Un
oggetto misterioso, una sequenza di racconti più che un romanzo a
tappe, degna degli appunti presi per sopravvivere durante il Rolling
Thunder. Forse la chiave di lettura è proprio lì perché La
luna del falco è
un libro (che è difficile definire come o cosa) che in realtà è un
magnifico e appassionato (se non il più appassionato in assoluto)

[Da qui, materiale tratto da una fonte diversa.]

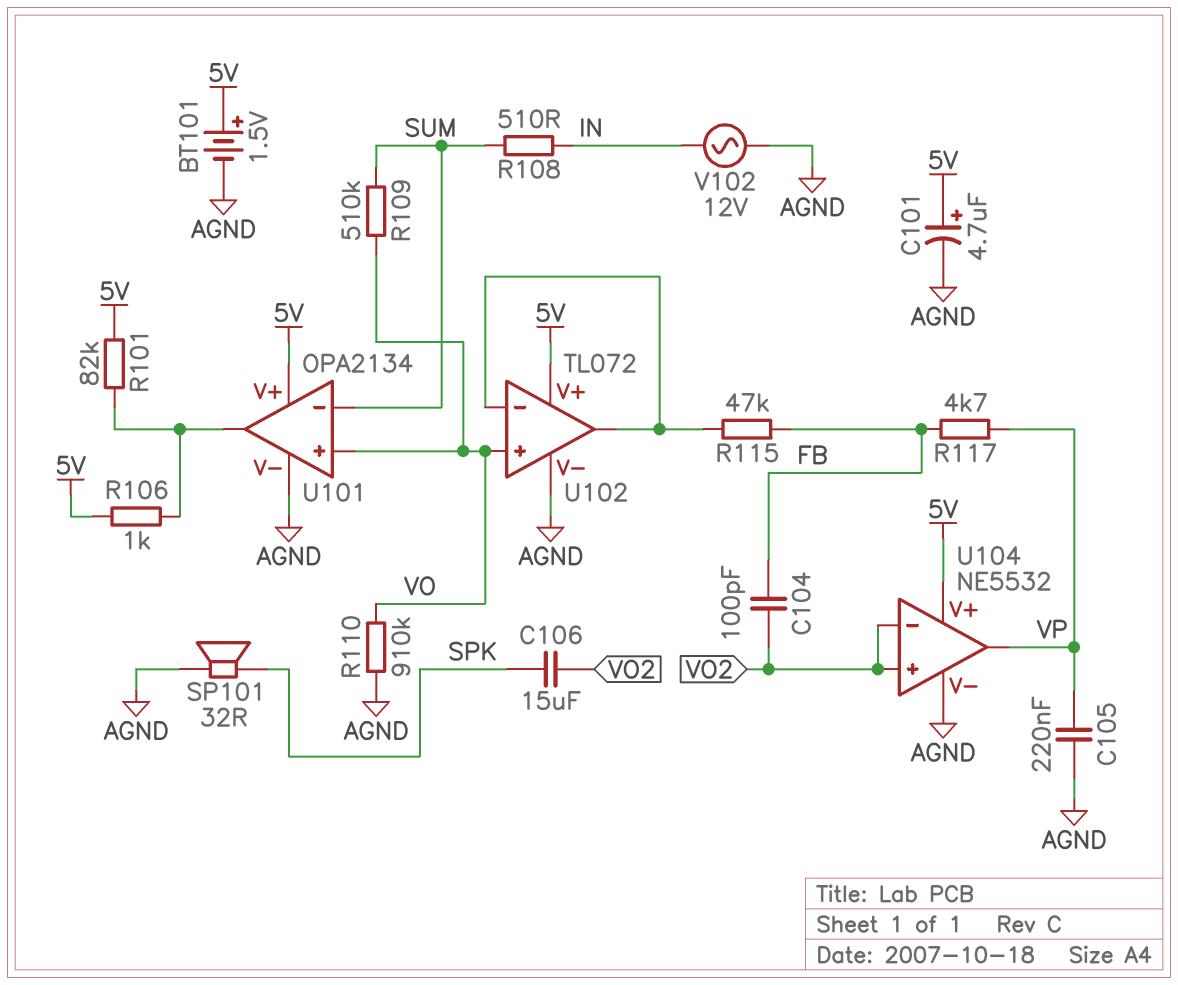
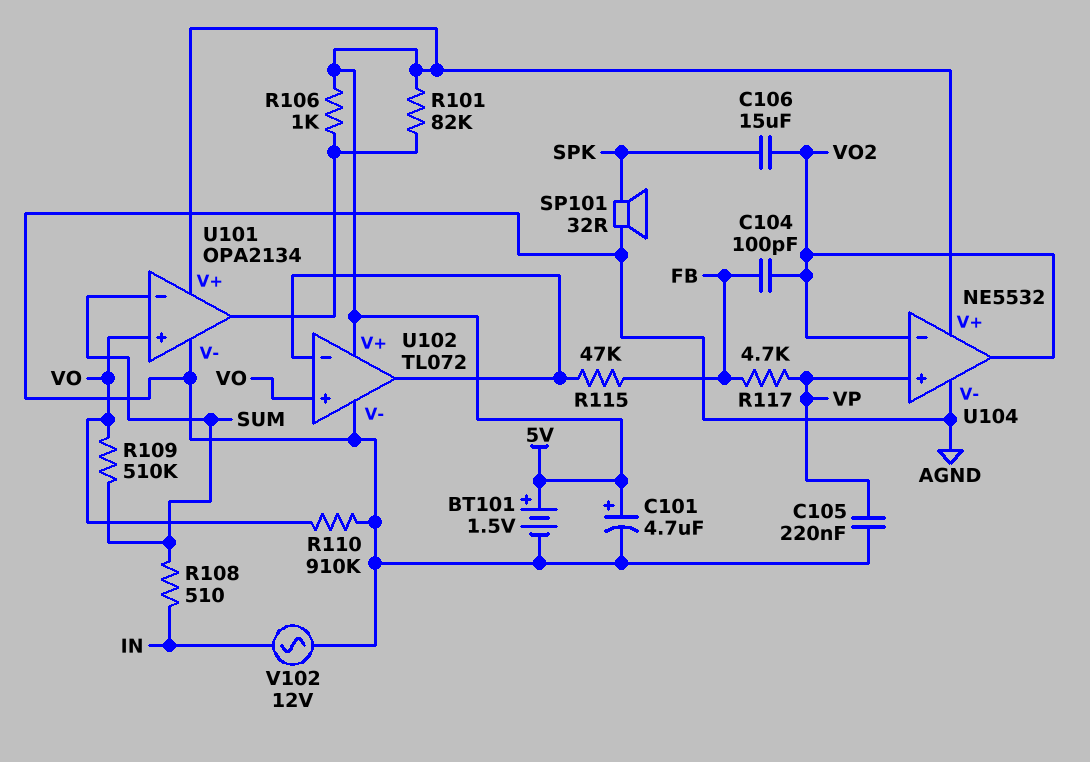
U104 pin in+: VO2 -> VP
U104 pin out: VP -> VO2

omaggio al rock’n’roll. A giudicare dall’inizio e dalla
conclusione, nella wilderness e con le leggende dei nativi nell’aria,
sembrebbe più uno dei viaggi “attraverso” di Sam Shepard
incollato al volante e ai suoi pensieri ed “ecco cosa succede
quando guidi sui percorsi lunghi, specialmente se sei solo. Guidare
da solo consiste principalmente nel restar seduti e spostarsi insieme
alla strada. E’ un tipo d’azione piuttosto stazionaria ma la
macchina continua a muoversi mentre tu te stai seduto e ti si
addormentano i piedi. La tua mente corre via come il motore, una
cinepresa impazzita, ma il corpo resta al posto suo. Questo è il
guidare”. L’argomentazione non è ripetitiva perché in questo
caso vale la pena di ricordare che, come diceva Henry Miller in Big
Sur e le arance di Hieronymous Bosch, “la
nostra meta non è mai stata un luogo, piuttosto un nuovo modo di
vedere le cose”. La
luna del falco è
visionario, frammentario, rapido e tagliente come può esserlo solo
il rock’n’roll: caotico e brillante. Una collezione di istantanee
“on the road” che infila una sequenza con un ordine tutto suo
composto dai paesaggi into
the great wide open ai
Rolling Stones da rituali ancestrali ai cicli moderni, per non dire
della Beat Generation. Se sei sulla
strada,
non si può dimenticare Jack Kerouac: “Un dolore come una pugnalata
allo stomaco. Jack Kerouac è morto così. Canadese del Quebec. Io
sono diretto in Canada. Patria di Jack. Il suo stomaco esplose e
sanguinò per via degli eccessi. Io sono tre giorni che non bevo un
goccio. Forse ho bisogno di un cicchetto”. Tanto per cambiare, ma
in un viaggio “è in mezzo che c’è l’azione” e l’azione è
il rock’n’roll o meglio Keith Richard (qui scritto al singolare
perché sono due nomi propri, invece di nome e cognome) in mezzo c’è
il ritmo (Keith Moon e Ginger Baker), c’è la rivoluzione (l’unica,
vera rivoluzione del ventesimo secolo) di cui Sam Shepard scrive
(almeno) due immaginifiche apologie, ovvero Rip
It Up e Ritmo.
Il rock’n’roll è l’unica certezza perché nel resto, sembra di
sentirlo Sam Shepard, “tanto vale dirlo, sappiamo ben poco del
quadro totale, e questa è la verità”. Poco importa perché nel
periodo della Luna
del falco “i
segreti incominciano a sussurrare” e Sam Shepard ha trovato un modo
unico di raccontarli. Un modello di scrittura particolarissimo e
risoluto che coltiva l’immagine come punto di riferimento, che
costruisce “attraverso” lo sguardo d’insieme. Ed è molto
“americana”: immediata, pragmatica chiara e nello stesso tempo
caleidoscopica e psichedelica, la voce di Sam Shepard mantiene La
luna del falco un
diamante puro e grezzo anche a distanza di anni e in quello c’è
ancora tutto il suo grande fascino.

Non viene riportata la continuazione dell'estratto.